Hydration: In the heat and humidity of our tropical climate, it is very important to begin an event or training session well hydrated and have a plan to stay well hydrated throughout. Decreases in mental function will affect your judgement and lead to poorer performances.
Facts About Dehydration:
- As dehydration increases, there is a gradual reduction in physical and mental performance. There is an increase in heart rate and body temperature, and an increased perception of how hard the exercise feels, especially when exercising in the heat.
- Studies show that loss of fluid equal to 2% of body mass is sufficient to cause a significant decrease in performance (that’s a 1.4 kg loss in a 70 kg athlete).
- Dehydration of greater than 2% loss of body weight increases the risk of nausea, vomiting, diarrhea and other gastro-intestinal problems during exercise.
- Dehydration reduces the rate of fluid absorption from the intestines, making it more difficult to reverse the fluid deficit. You may end up feeling bloated and sick if you delay fluid replacement.
- It is impossible to ‘train’ or ‘toughen’ your body to handle dehydration. Don’t bother trying!
Hydration Guidelines Summary
Dehydration impairs performance and mental skills, especially in hot weather.
- Monitor your typical sweat losses during exercise and develop a hydration plan for before, during and after exercise that replaces these losses.
- Aim to have minimal weight (fluid) loss during exercise, preferably less than 1kg.
- During exercise, drink at a rate that is comfortable and practical to replace most of your sweat losses.
- Do not drink at a rate that exceeds sweat losses.
- Be aware of greater fluid losses in hot and humid environments.
- Water is an excellent fluid for low intensity and short duration sports.
- Sports drinks are ideally suited to high intensity and endurance sports.
- Tea and coffee are helpful in replacing lost fluids
- Drink alcohol sensibly
Hydration Plan (Needs to be practiced well prior to Season to prevent gastro intestinal upset!!)
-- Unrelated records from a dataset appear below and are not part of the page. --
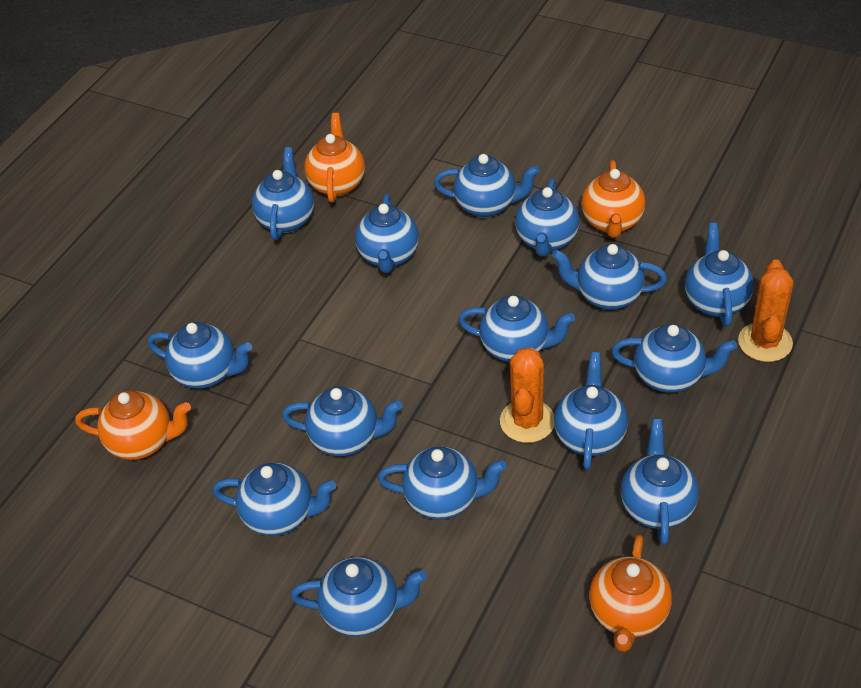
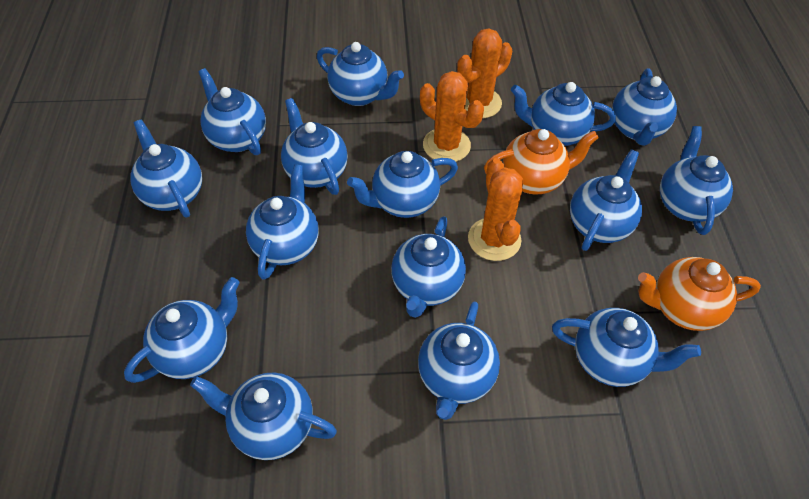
orange cactus: 2 -> 3
orange teapot: 4 -> 2

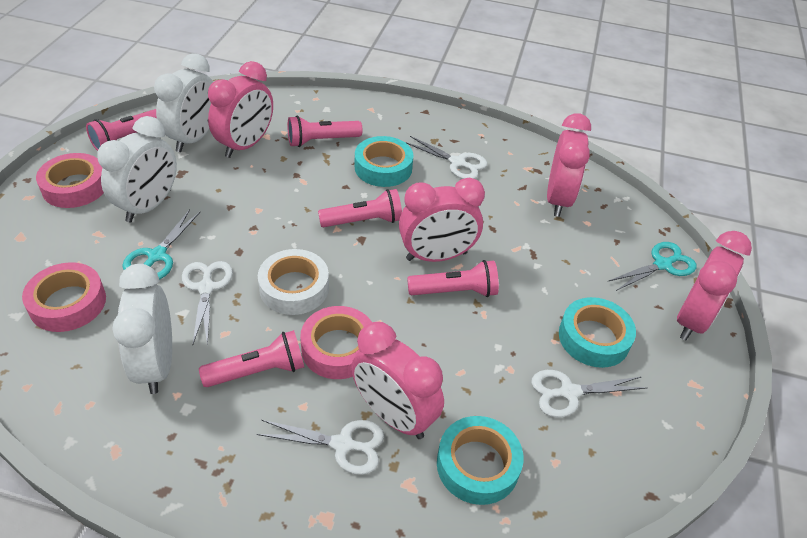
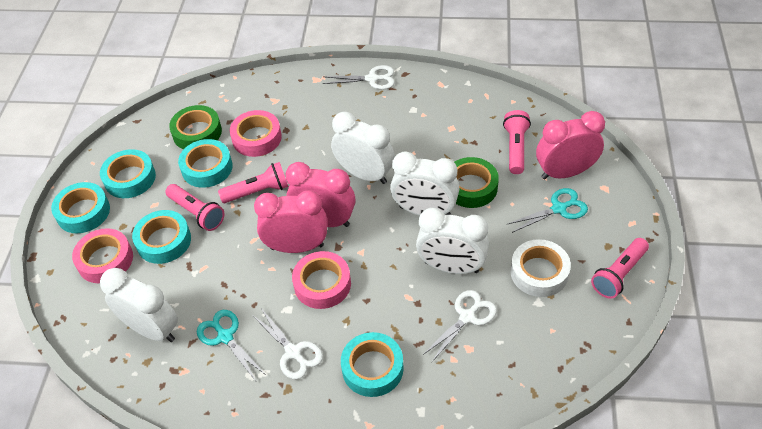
green tape: 0 -> 2
pink clock: 5 -> 3
pink flashlight: 5 -> 4
turquoise tape: 3 -> 5
white clock: 3 -> 4
white scissors: 4 -> 3

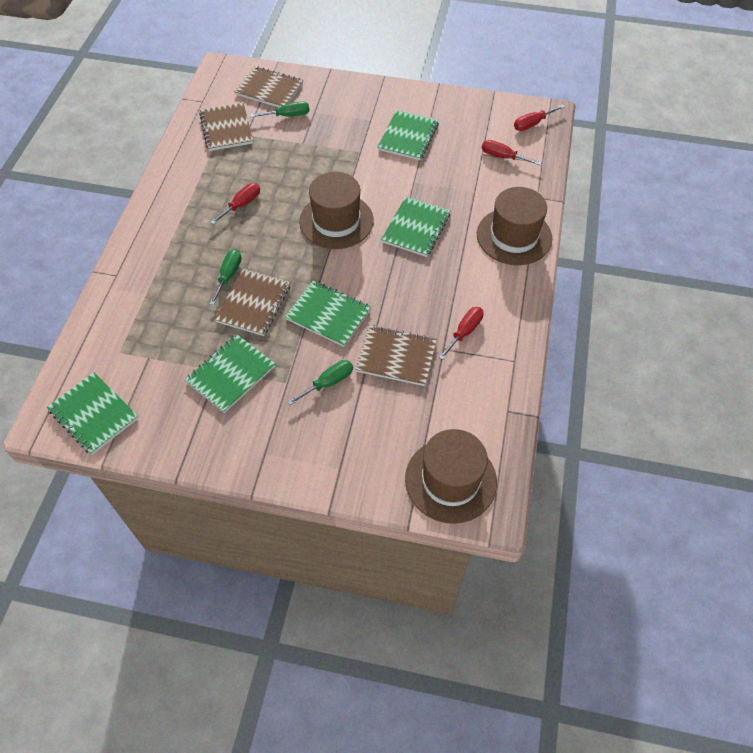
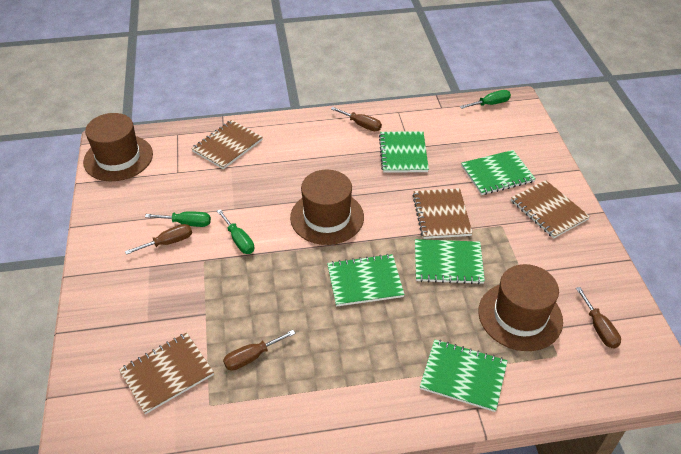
brown screwdriver: 0 -> 4
red screwdriver: 4 -> 0

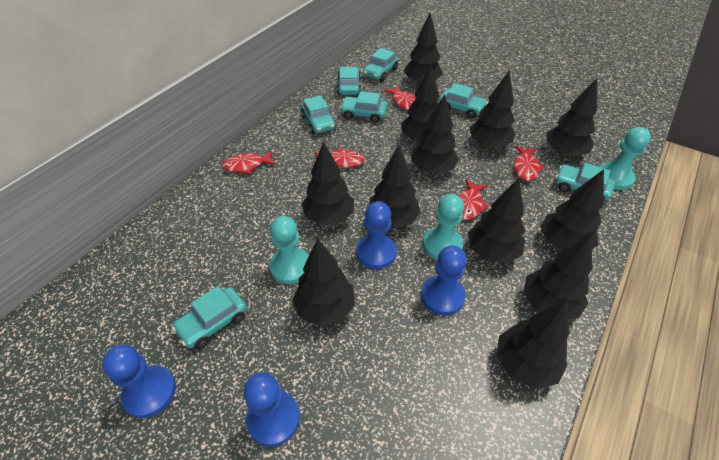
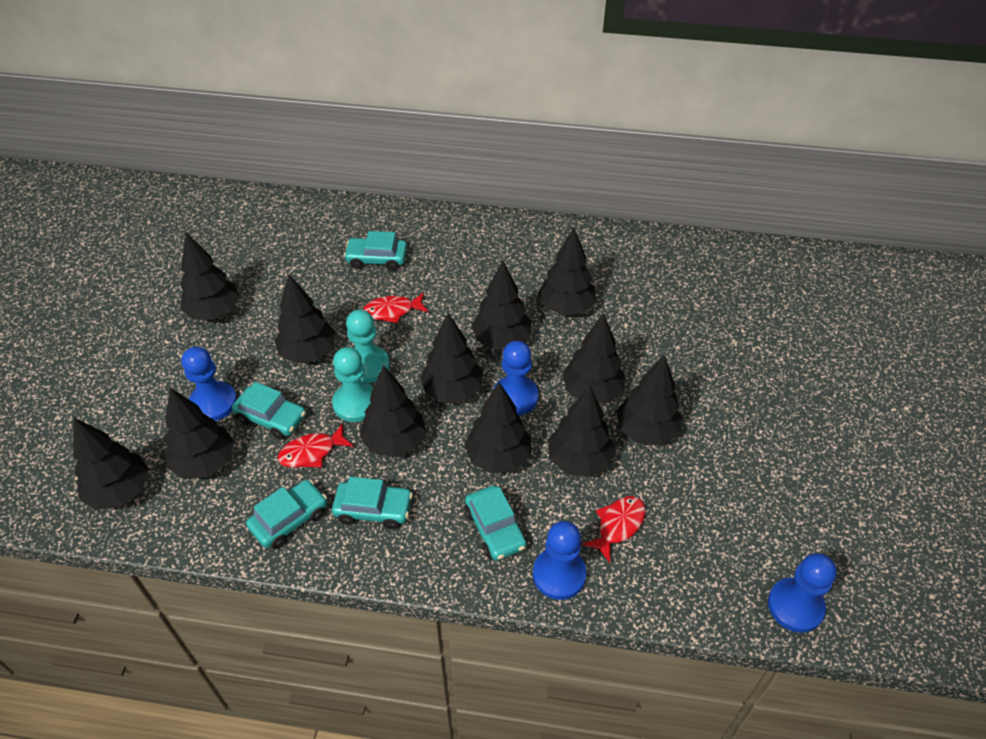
red fish: 5 -> 3
turquoise car: 7 -> 5
turquoise pawn: 3 -> 2

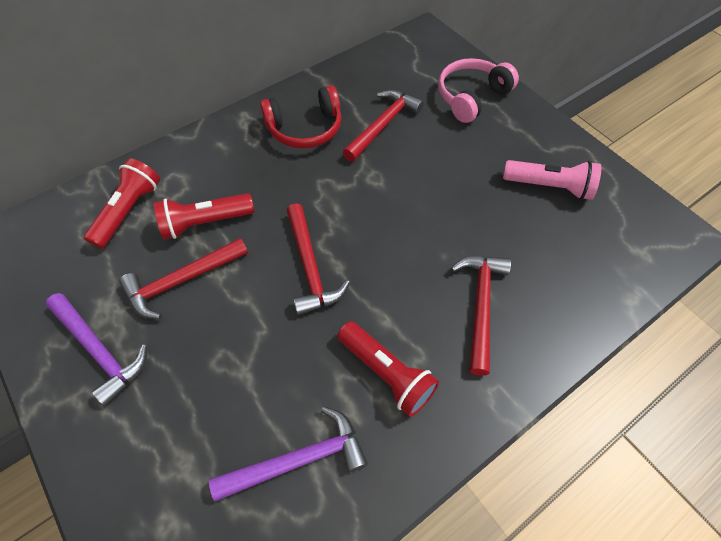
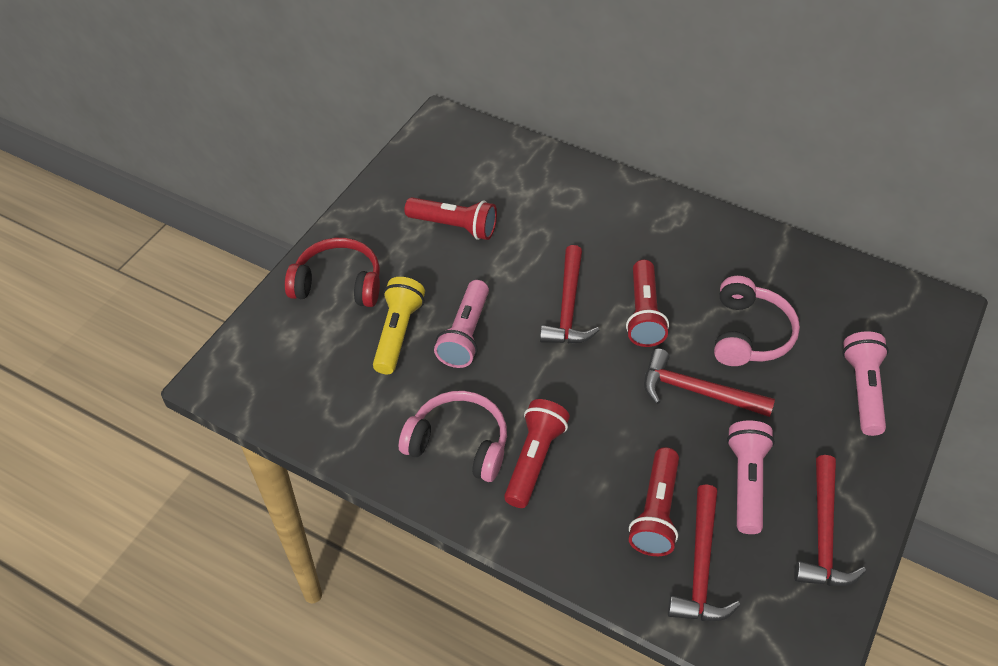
pink flashlight: 1 -> 3
pink headphones: 1 -> 2
purple hammer: 2 -> 0
red flashlight: 3 -> 4
yellow flashlight: 0 -> 1

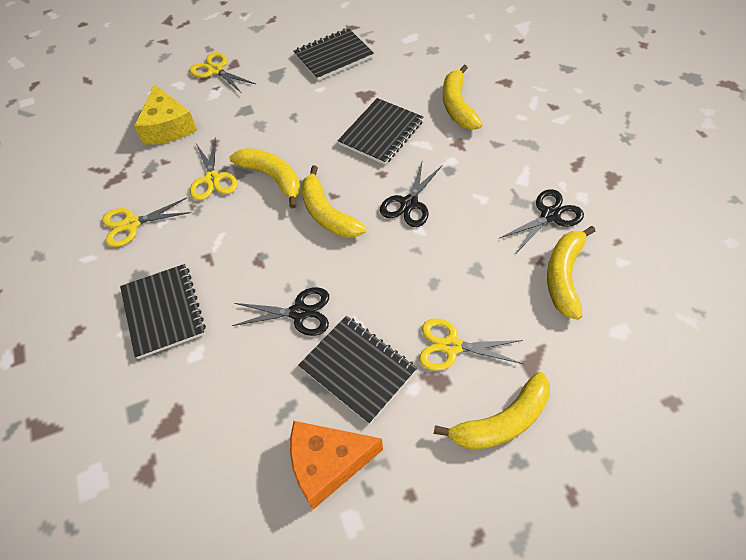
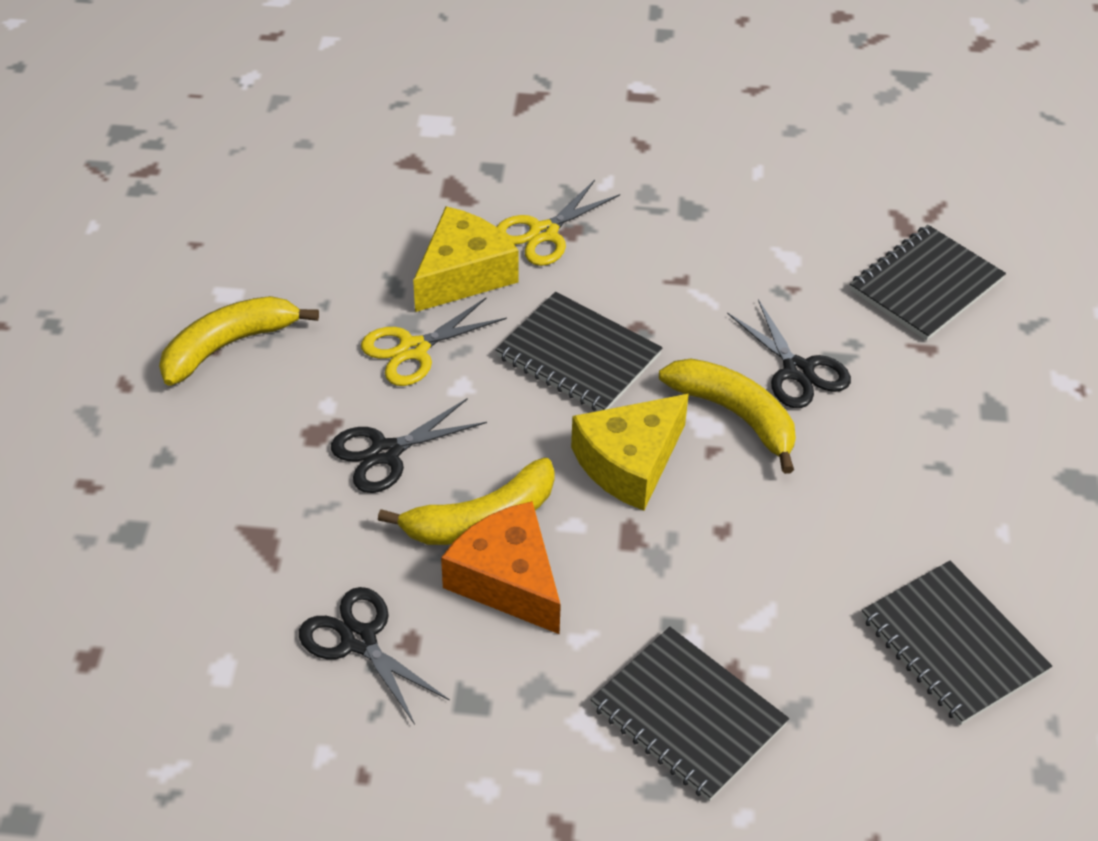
yellow banana: 5 -> 3
yellow cheese: 1 -> 2
yellow scissors: 4 -> 2

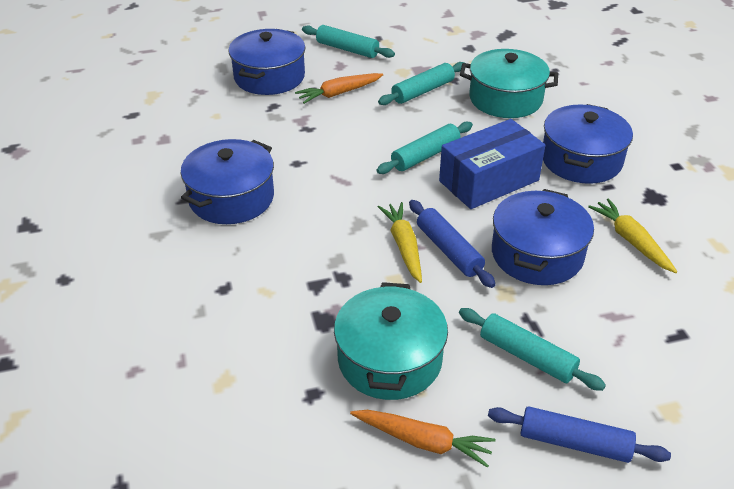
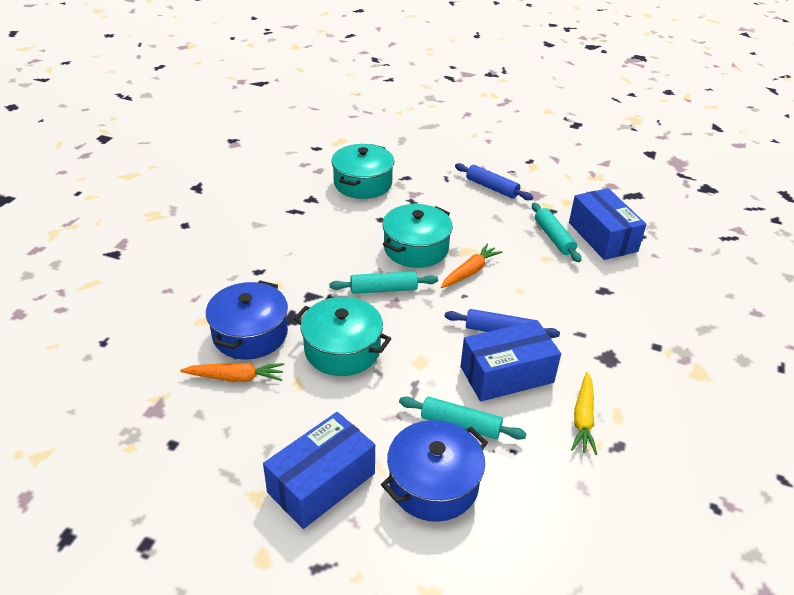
blue box: 1 -> 3
blue pot: 4 -> 2
turquoise pot: 2 -> 3
turquoise rolling pin: 4 -> 3
yellow carrot: 2 -> 1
- 1. Stay in a well hydrated state always by drinking 2L + of fluids per day
- 2. Start Early and Often pre-event, prime the stomach with around 5ml/kg body wt ~ 300-500ml just before the event.
- 3. Aim to consume 250ml of fluids every 20 minutes during exercise to offset fluid loss.
- 4. Don’t wait until your thirsty, if you feel thirsty then you are already too dehydrated to perform at your best
- 5. Post Event consume 150%of wt deficit within the 2 hours post game
Preparation and Recovery Nutrition
Eating well before your event and in the days prior will have a big effect on your performance. To perform at your best it is important to start the event in optimal hydrated and fuelled state. It should not be necessary to eat solid food during a game that lasts under 90 min if you’re in a well fed state. If you fatigue early in the event you probably haven’t: Eaten enough Carbohydrate (CHO) beforehand; taken enough sport drink; trained enough; or have overtrained!!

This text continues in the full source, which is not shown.